One afternoon in May, David came home rather later than she expected and announced that he and his father had ‘been to see the mohel to arrange the brit for the baby’. They both knew the child could only be Jewish if Ellen were to convert but that could happen. In time.
It was a hot afternoon and there was very little air up in their attic rooms. She had let the top half of the kitchen window right down in a vain attempt to disperse the heat from the stove. But all that had done was to suck in the sour fumes from the breweries.
‘Well I ’ope it’s cool whatever it is,’ she said, wiping the sweat from her forehead.
He laughed at her lack of knowledge. ‘You are lovely!’ he said, kissing the top of her head as he passed her on his way to the bowl of water she’d set ready for him. He hung up his jacket, rolled up his shirt sleeves, and plunged his arms into the water. ‘Oy! That’s better. You’re a good wife, bubeleh.’
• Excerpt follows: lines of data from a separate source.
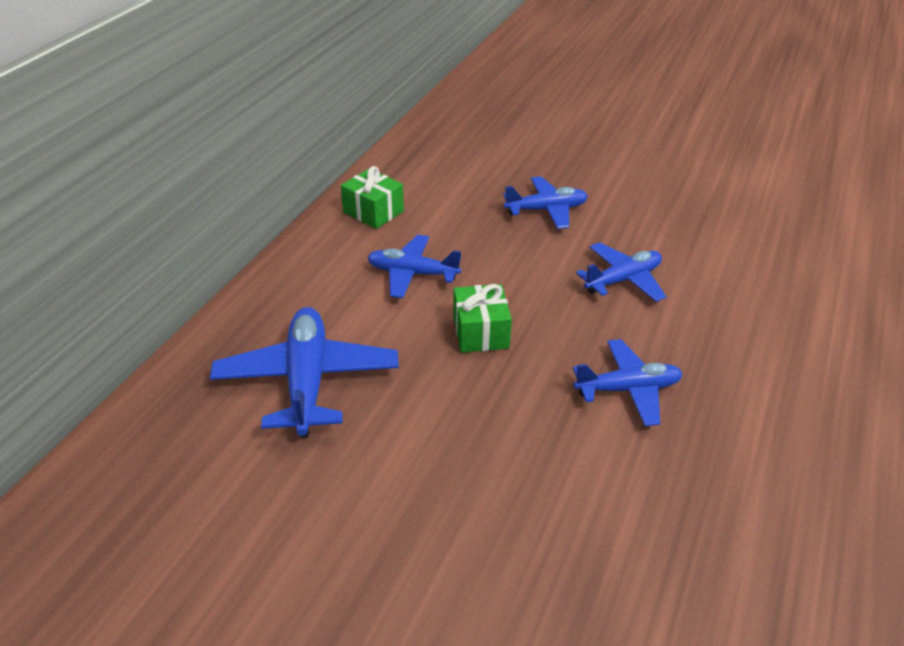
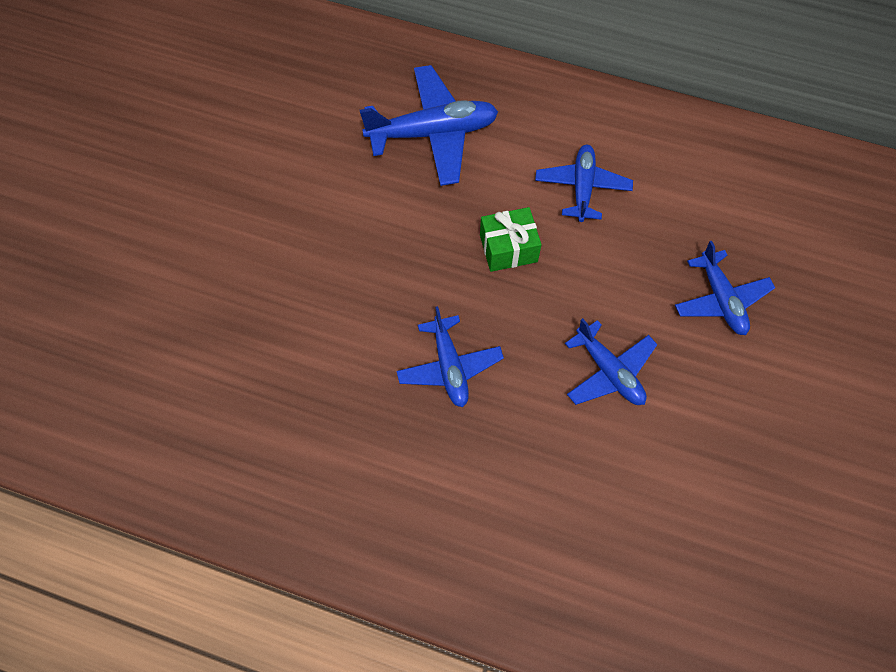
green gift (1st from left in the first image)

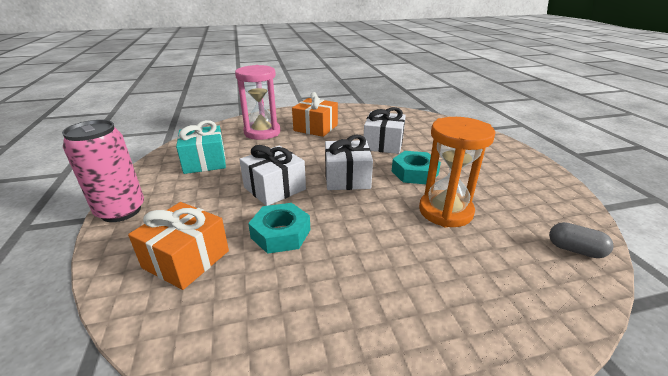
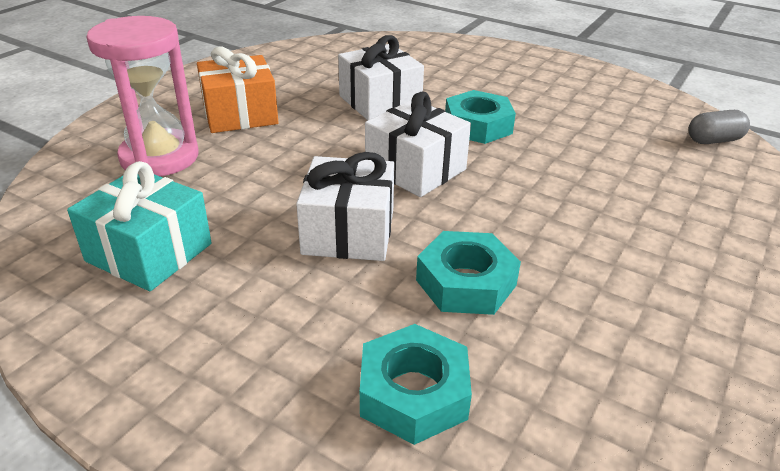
orange hourglass
pink can
turquoise nut (1st from left)

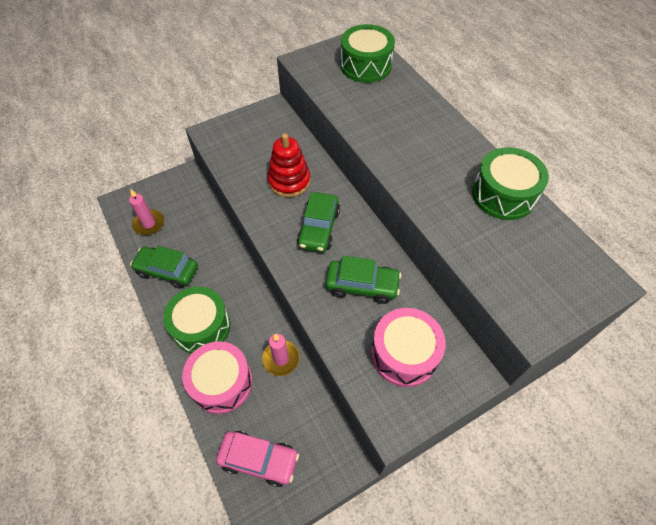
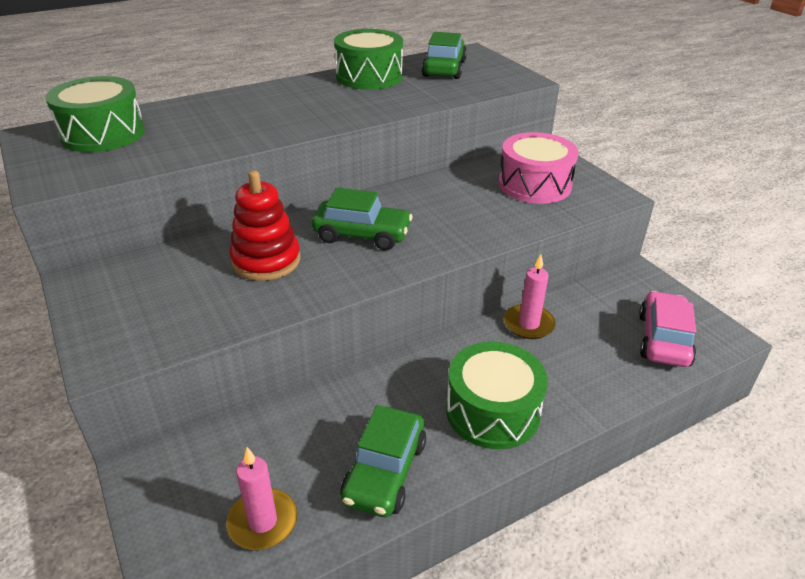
green car (3rd from left)
pink drum (1st from left in the first image)

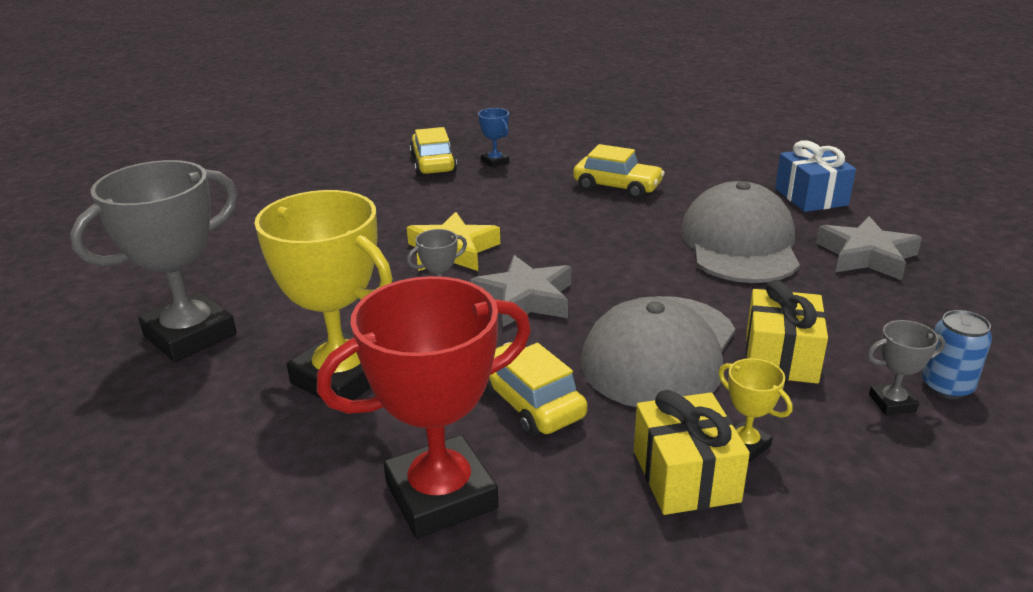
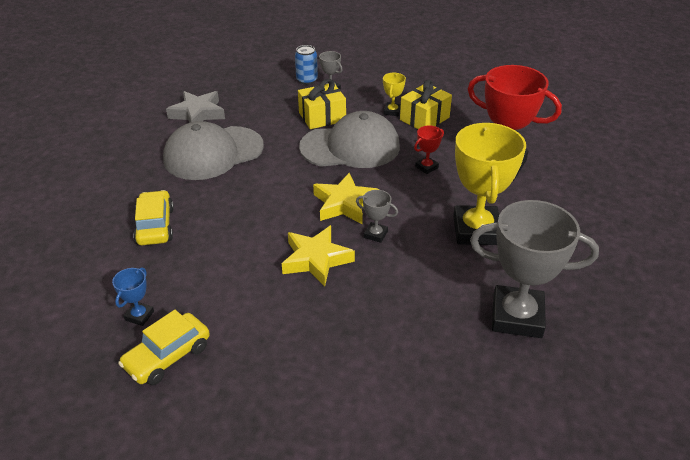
blue gift
yellow star (2nd from left)
red trophy (1st from left)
‘So what’s this brit when it’s at home?’ she asked, pleased by his praise.
‘It’s for our son, when he’s eight days old,’ he said, throwing water onto his face with both hands. ‘Circumcision, you’d call it.’ And he groped behind him for the towel.
Usually she would be standing behind him at this point with the towel ready and outstretched. Now she was so surprised and shocked she forgot to offer it. ‘Cuttin’ him about, do yer mean?’ she said.